Want to see gaming’s past and future? Dive into the “educational” world of PLATO - rbanffy
http://arstechnica.com/gaming/2016/10/want-to-see-gamings-past-and-future-dive-into-the-educational-world-of-plato/
======
adam
I'm always glad to see PLATO getting its due. We had a PLATO terminal in our
house - beautiful wood frame with an orange plasma screen, hardwired in to the
University of Illinois mainframe at 1200baud.
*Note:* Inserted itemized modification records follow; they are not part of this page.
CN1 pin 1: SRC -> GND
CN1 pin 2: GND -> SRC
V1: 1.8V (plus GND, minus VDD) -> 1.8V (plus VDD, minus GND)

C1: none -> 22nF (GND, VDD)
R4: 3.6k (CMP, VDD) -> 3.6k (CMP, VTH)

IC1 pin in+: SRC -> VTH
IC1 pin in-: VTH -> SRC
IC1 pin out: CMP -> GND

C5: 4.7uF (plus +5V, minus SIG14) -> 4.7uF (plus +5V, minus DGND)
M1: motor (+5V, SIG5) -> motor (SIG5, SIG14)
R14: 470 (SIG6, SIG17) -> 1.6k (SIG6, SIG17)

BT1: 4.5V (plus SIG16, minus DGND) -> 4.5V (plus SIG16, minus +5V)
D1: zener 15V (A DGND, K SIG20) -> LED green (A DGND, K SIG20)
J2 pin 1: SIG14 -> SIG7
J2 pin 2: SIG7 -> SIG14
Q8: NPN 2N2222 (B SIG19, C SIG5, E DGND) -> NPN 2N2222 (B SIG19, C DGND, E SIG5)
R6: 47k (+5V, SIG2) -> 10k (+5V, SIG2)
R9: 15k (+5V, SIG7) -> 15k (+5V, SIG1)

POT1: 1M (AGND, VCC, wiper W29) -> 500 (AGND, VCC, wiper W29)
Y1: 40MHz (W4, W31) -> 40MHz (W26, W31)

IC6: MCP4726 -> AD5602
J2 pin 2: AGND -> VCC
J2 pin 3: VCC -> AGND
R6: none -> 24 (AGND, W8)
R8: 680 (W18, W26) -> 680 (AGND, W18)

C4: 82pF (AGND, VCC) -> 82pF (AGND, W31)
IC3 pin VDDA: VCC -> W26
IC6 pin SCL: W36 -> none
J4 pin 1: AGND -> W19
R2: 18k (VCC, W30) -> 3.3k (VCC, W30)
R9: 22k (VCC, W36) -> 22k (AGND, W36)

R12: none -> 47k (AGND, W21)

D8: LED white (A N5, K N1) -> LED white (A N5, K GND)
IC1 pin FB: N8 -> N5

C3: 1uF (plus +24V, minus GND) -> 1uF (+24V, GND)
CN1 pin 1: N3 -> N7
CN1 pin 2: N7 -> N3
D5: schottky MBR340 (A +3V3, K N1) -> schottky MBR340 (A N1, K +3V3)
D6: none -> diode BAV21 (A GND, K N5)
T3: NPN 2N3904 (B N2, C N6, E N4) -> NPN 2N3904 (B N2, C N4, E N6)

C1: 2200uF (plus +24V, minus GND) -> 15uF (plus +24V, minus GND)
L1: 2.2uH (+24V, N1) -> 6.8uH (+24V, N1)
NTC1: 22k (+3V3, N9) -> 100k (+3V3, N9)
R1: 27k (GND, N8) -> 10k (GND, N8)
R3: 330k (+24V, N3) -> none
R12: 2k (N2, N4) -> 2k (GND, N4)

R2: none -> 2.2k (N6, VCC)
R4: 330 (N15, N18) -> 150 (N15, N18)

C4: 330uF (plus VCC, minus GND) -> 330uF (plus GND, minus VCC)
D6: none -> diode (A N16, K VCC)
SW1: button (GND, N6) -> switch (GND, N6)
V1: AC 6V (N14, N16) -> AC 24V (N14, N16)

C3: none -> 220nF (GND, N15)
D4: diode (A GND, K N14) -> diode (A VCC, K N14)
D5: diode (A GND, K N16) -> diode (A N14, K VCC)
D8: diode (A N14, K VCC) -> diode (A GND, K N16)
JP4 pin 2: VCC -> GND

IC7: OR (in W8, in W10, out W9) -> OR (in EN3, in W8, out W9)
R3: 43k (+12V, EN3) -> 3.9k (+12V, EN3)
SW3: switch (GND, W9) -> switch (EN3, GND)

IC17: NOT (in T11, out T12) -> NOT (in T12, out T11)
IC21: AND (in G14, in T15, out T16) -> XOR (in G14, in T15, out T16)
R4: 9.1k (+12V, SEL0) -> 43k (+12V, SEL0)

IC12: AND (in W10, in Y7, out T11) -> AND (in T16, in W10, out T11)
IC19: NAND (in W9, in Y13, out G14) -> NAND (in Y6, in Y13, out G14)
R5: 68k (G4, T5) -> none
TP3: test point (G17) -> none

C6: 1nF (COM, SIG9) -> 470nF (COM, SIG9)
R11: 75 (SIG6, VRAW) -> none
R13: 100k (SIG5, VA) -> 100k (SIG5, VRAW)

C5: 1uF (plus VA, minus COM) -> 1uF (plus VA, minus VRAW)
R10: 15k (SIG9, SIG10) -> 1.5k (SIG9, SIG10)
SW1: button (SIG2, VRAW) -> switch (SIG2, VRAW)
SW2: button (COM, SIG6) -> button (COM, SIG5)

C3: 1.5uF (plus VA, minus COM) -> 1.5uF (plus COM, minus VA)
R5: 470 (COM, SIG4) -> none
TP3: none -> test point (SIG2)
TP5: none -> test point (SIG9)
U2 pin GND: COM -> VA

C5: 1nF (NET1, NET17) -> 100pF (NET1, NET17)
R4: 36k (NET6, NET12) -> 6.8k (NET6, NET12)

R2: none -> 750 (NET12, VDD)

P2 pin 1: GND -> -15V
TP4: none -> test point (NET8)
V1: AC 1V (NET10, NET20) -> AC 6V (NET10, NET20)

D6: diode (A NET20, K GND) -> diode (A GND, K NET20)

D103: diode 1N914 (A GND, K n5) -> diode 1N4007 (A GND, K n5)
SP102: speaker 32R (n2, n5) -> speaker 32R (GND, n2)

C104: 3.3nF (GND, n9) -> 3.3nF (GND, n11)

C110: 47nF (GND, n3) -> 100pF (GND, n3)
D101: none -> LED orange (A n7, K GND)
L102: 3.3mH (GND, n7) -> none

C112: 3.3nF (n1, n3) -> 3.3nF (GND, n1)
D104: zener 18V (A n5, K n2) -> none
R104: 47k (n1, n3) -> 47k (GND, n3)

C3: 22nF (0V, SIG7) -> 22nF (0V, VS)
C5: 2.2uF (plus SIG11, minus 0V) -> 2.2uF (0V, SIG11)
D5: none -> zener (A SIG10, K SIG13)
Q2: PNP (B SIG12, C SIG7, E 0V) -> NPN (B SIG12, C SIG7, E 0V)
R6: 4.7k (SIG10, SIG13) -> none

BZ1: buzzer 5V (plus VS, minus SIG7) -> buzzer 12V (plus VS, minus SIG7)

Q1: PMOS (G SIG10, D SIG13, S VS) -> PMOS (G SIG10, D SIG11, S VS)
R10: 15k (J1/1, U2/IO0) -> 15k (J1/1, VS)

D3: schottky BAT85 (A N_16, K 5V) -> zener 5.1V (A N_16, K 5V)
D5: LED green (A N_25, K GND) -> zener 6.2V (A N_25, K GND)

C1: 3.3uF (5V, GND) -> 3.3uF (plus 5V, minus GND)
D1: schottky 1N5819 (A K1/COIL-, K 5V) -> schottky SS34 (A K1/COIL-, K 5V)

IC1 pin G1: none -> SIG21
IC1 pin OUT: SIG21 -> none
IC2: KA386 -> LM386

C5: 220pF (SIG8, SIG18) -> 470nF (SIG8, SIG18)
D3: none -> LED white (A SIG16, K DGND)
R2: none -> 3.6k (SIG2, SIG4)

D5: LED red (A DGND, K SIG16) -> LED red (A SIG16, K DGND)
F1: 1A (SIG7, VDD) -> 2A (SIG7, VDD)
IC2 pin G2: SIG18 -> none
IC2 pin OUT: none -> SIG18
Besides remembering playing a
lot of Empire with the college kids, there was also a cyber-nanny called "The
Enforcer" which admins could place on "educational" accounts to limit access
to games at certain hours of the day (or if games were taking up too many
resourced on the mainframe.) My Dad used The Enforcer as a very effective
incentive to get my homework done.

------
acomjean
I'm glad I didn't know these games existed , I might have not been studying.
Plato terminals where great for freshman chemistry. example exams and problem
sets were available in the almost always empty room in the tower library..
it's time in the early 90s before the web made info uniquitos, I really
appreciated the quizzes and the explanations of the answers it gave..

------
nevster
You can experience it for yourself by requesting a login here :
[https://cyber1.org/index.asp](https://cyber1.org/index.asp)

As a Wizardry fan, it's fascinating to play the precursors.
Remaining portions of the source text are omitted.